Stories from 1 September 2010
A petition has been started urging U.S. President Barack Obama to raise the issue of imprisoned video blogging youth activists Adnan Hajizade and Emin Milli with his Azerbaijani counterpart, Ilham Aliyev, at the United Nations General Assembly this month. The petition can be signed online here.
A Verdade [The Truth, pt] released a statement from the Government of Mozambique, appealing to citizens for calm, as the night fell after a day of unrest in the city of Maputo.
João Carlos Caribé warns internet users that there is another move by the Brazilian Congress to pass the Digital Crimes Bill. He calls a blogging carnival and Twitter campaign [pt] to fight back the bill as part of the Mega Não movement.
Zimbabwe constitution survey is online: “…please send a blank email to email@example.com to receive an auto-respond reply with information on how you can participate in Sokwanele’s constitution survey.”
The South African Blog Awards were started in 2005 to showcase the best blogs in South Africa voted for by the public. Nominations for 2010 South African Blog Awards took place between 2–27 August 2010. The top ten nominees in each category have now entered into the public vote phase, which runs from 1–17 September 2010.
United We Blog! for a Democratic Nepal discusses in detail about the recent spat between the Indian Embassy in Kathmandu and Nepal’s Free Media.
BlogAdda interviews Indian travel blogger Aparna Shekar Roy aka Backpacking Ninja who has backpacked in more than 25 countries.
Farrukh Zafar visited some flood effected areas in Sindh, Pakistan and posted some pictures depicting the miserable state of the flood refugees in a relief camp.
In Impacto Mediático, Mario Cordero reports [es] on syndicated criminals publicly denouncing that conditions in Guatemala are impeding the exercise of their work; they are also asking authorities to help protect their lives. Cordero writes about a particular case, where criminals were chased by a bus they had assaulted moments...
The new school year in Serbia is about to start, and local newspapers are filled with techno anti-utopian articles on the bad effects of the Internet and social networks. A survey on the use of Facebook by the youth in Serbia has been published recently, too, however, and its results suggest that things aren't really that bad.
Diego Segovia writes [es] about the environmental consequences of cutting down trees for soybean production and other practices that have increased air contamination. He asks, “is this the ‘development’ you want?”
“I am living in the post-Haiti earthquake era, no longer completely confident that the really terrible natural disasters always happen somewhere else”: Womanish Words had forgotten about hurricanes, and then along came Earl.
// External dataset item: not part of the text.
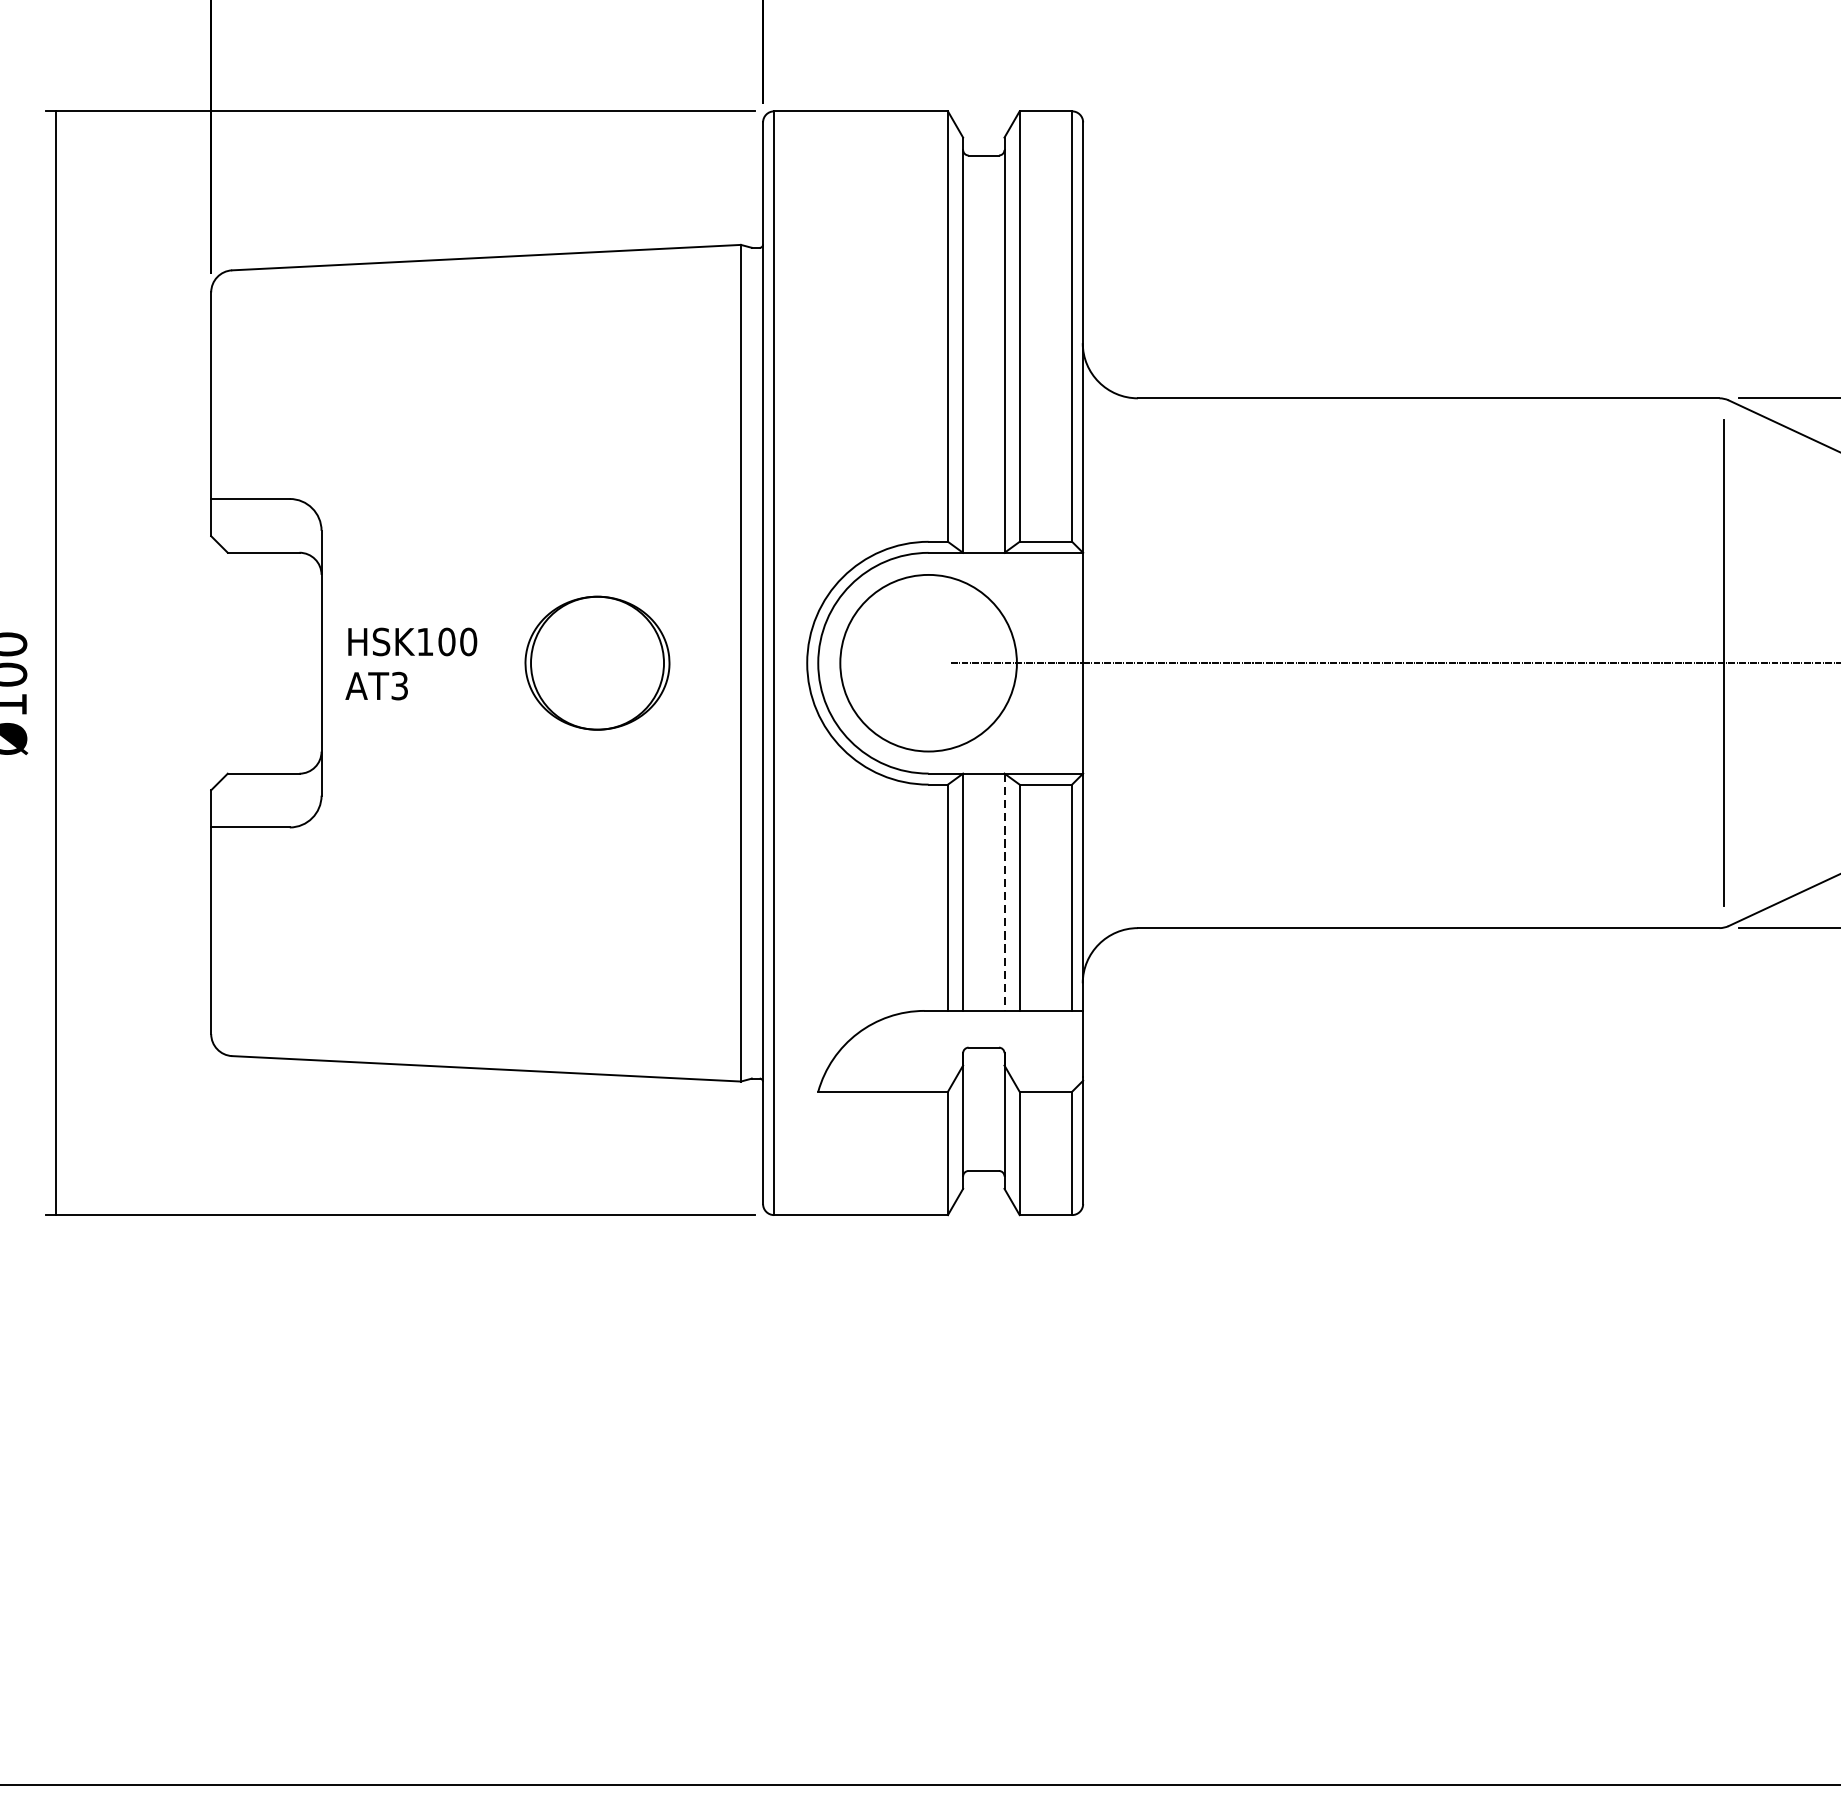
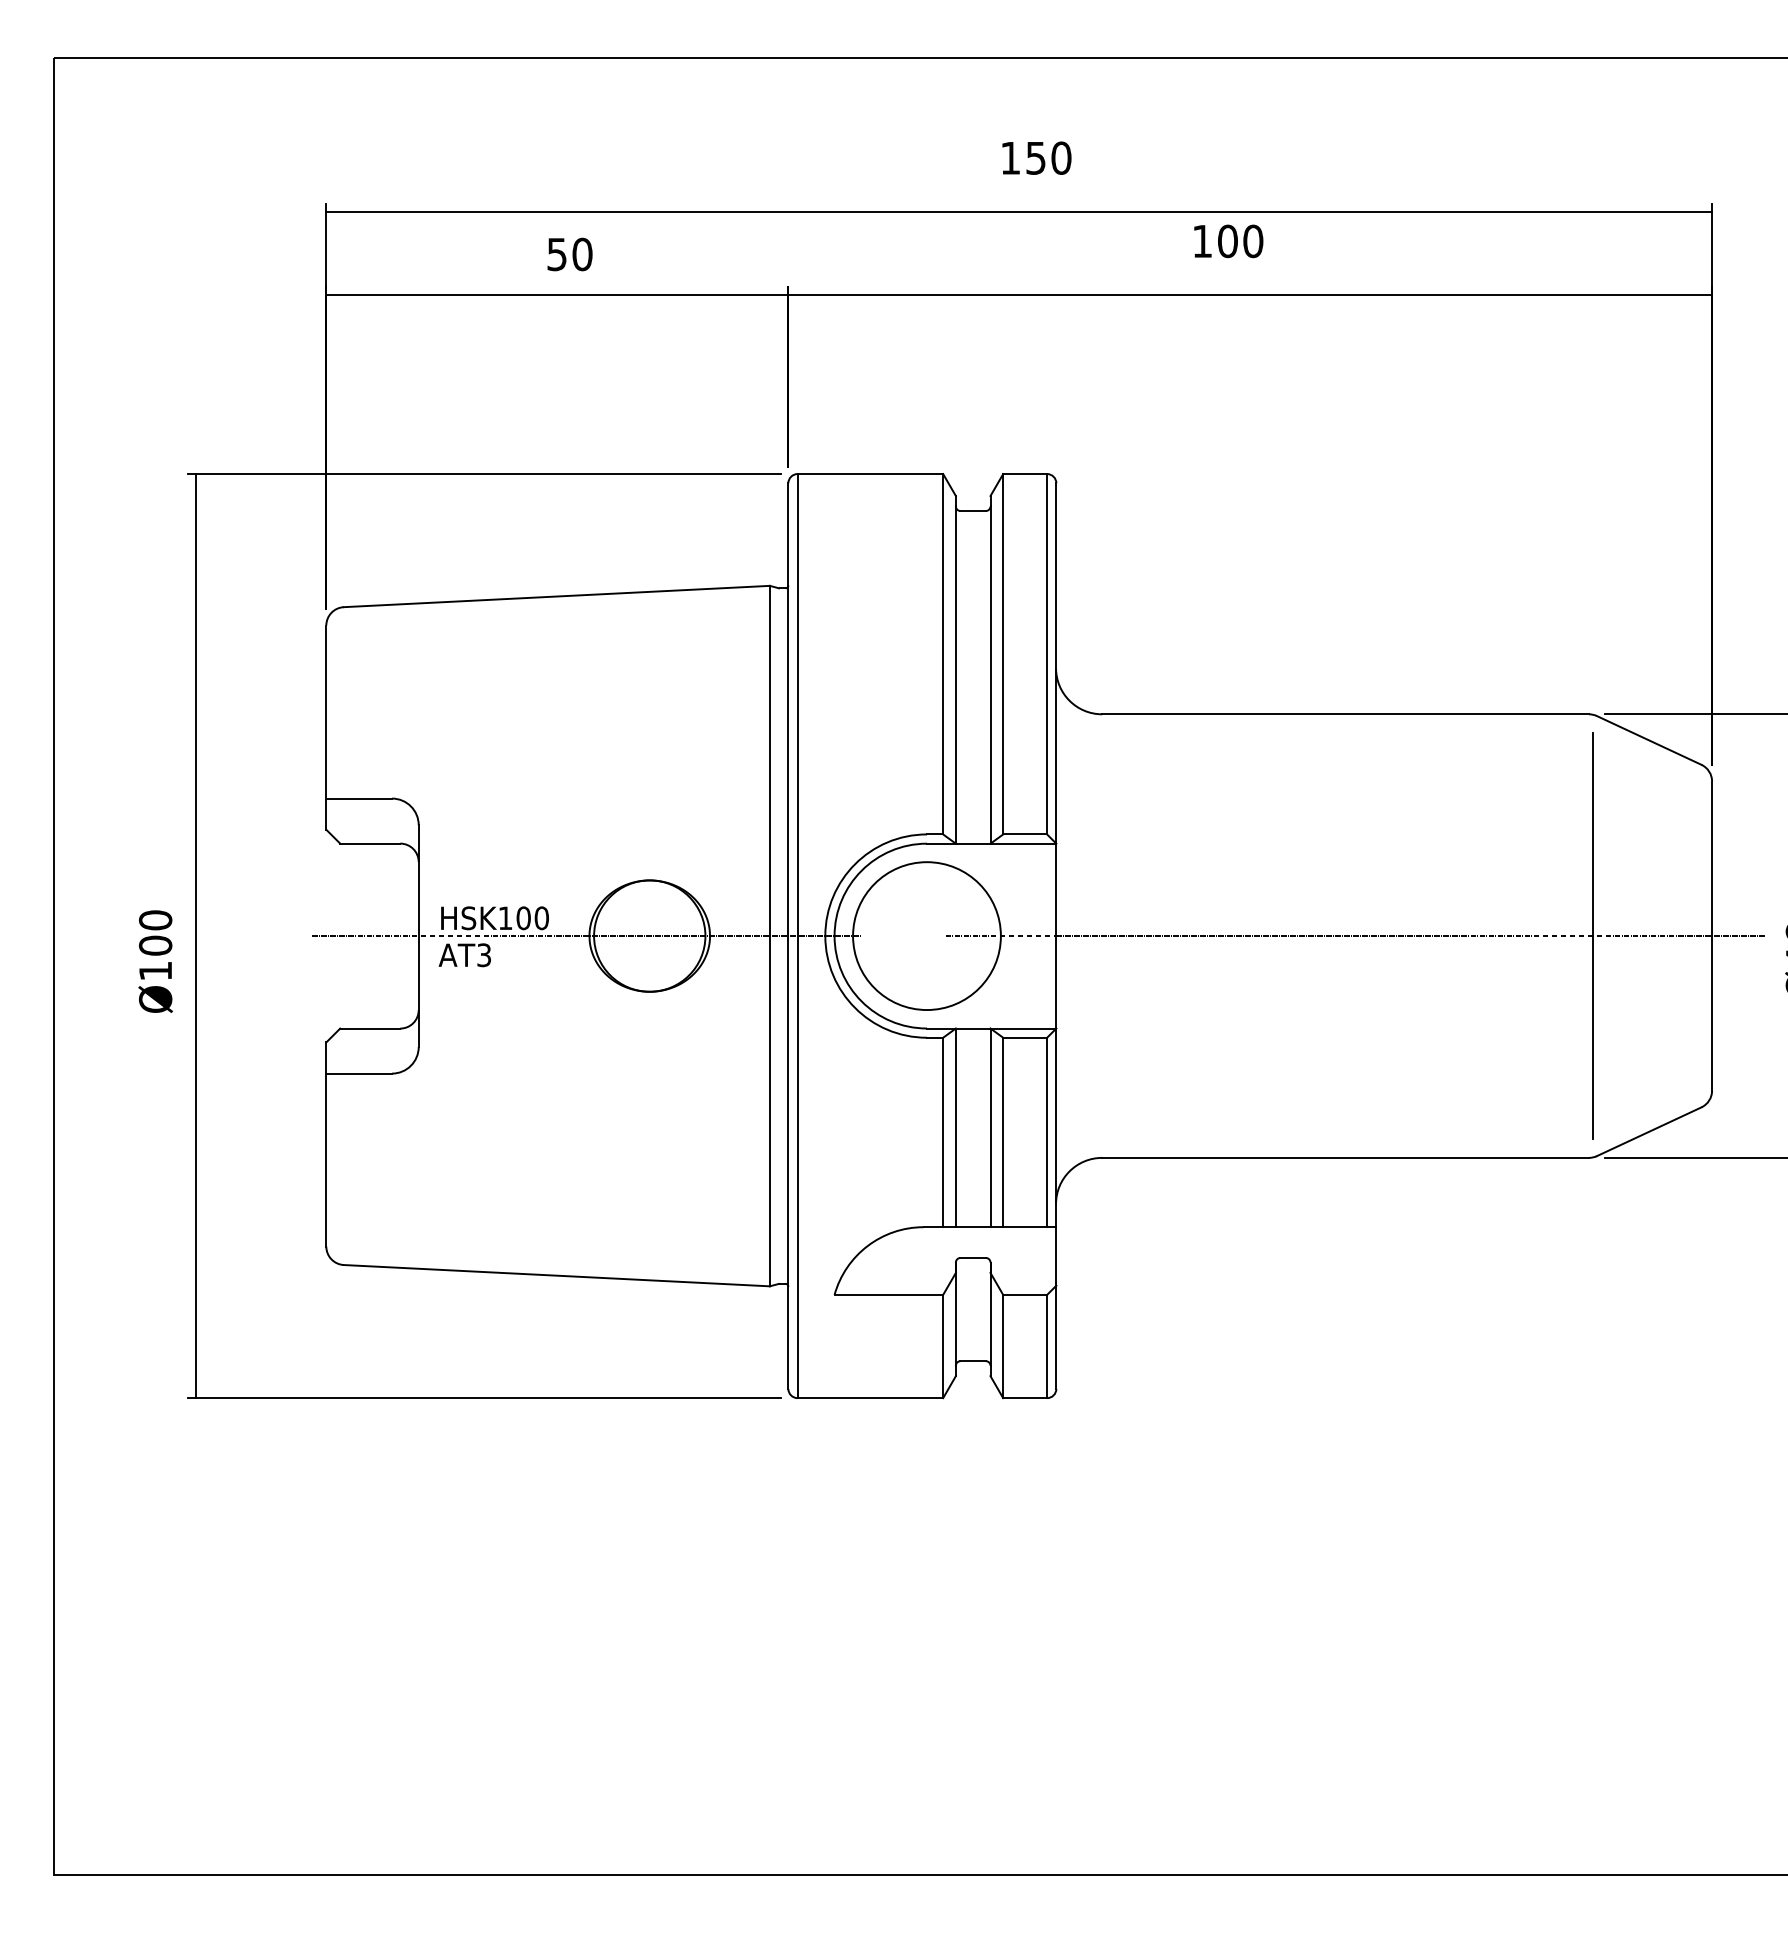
line: (521, 663) -> (586, 936), added
line: (1004, 893) -> (990, 1128), dashed -> solid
“The people want policies to be created, and leadership that quietly and effectively affects their lives and everyone else's positively in the soonest possible time”: Plain Talk wants less talk and more action.
“The presentation of National Awards every year is probably the highlight of our Republic’s Independence celebration”: KnowTnT.com republishes the list of this year's honorees.
Isbel Diaz Torres, writing at Havana Times, says that “at the very moment the expecting mother enters the Cuban system of pregnancy attention, she ceases to be the principal figure in the management of her own problems, priorities and interests.”
Politics.bm explains why he thinks “Bermuda's immigration policy is broken.”
The Fortnightly Tablet writes how several gangs use innovative ways to mug PCs from the owners in Dhaka city.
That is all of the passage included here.